Directed By: D.W. Griffith

Starring: Lillian Gish, Spottiswoode Aitken, Mary Alden




Tag line: "D.W. Griffith's Colossal Spectacle"

Trivia: The massive life-size set of the Great Wall of Babylon, seen in the fourth story, was placed at the corner of Sunset Boulevard and Hollywood Boulevard (in Hollywood, California) when the movie was completed





D.W. Griffith’s monumental epic, Intolerance, would be quite an undertaking even if it were made today. The fact it was produced in 1916, when motion pictures were still in their infancy, is downright remarkable.

Intolerance is broken into four sections, each telling a tale from a different period in history.

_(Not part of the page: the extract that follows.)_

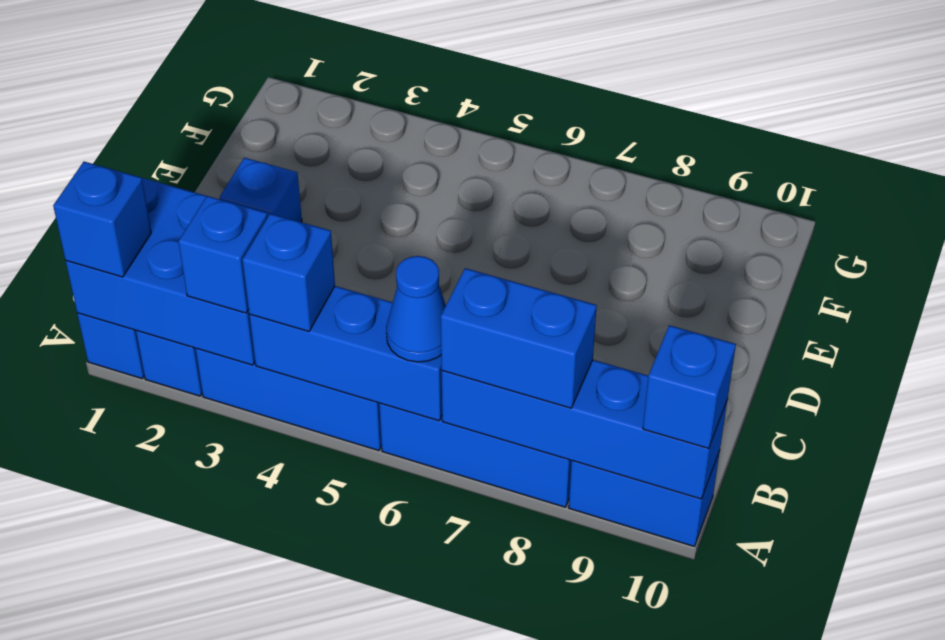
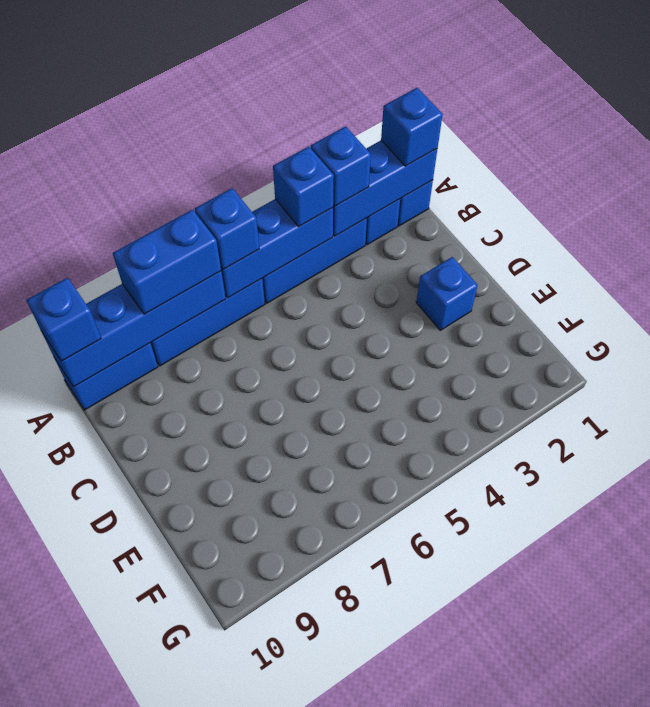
blue brick A1:B3 level 2 -> blue brick A1:A3 level 2
blue cone A6 level 3 -> blue brick A6 level 3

The majority of the film is dedicated to the modern-day story, about a young girl (Mae Marsh) who marries a boy (Robert Harron) without realizing he works for a criminal they call the Musketeer of the Slums (Walter Long). Things take a troubling turn when the Boy is framed for a crime he didn’t commit, and sent to prison. The second tale, set in Ancient Babylon, concerns a Mountain Girl (Constance Talmedge) who’s fallen in love with Prince Belshezzar (Alfred Paget), the ruler of Babylonia. Worship of the God Ishtar is spreading in Babylonia, much to the dismay of the high priest of the God Bel (Tully Marshall). In an effort to return the country to the “true faith”, the High Priest conspires with King Cyrus of Persia, who plans to invade. The third section involves Catherine de Medici (Josephine Cromwell) and her attempt to have every Hugueonot murdered, including the recently-engaged Brown-Eyed Girl (Margery Wilson). All three of these segments are then tied in with the story of Christ (Howard Gaye) and his eventual crucifixion.

Intolerance is a gargantuan film, what with its huge set pieces and thousands of extras, but what made it revolutionary was the manner in which Griffith designed it, splicing together four distinct stories and guiding us from one tale to the next, then back again, until all had reached their conclusion. In an era when people were still unaccustomed to seeing pictures move on a screen, this experiment, challenging audiences to follow four separate narratives at the same time, was certainly a bold one. This, combined with the techniques Griffith had spent his career perfecting (extreme close-ups, sweeping camera movements, etc), resulted in a motion picture for the ages.

After directing hundreds of short films for Biograph, D.W. Griffith had, by 1916, firmly established himself as a master of his craft. With Intolerance, he showed the world he was also one of the cinema’s first true artists.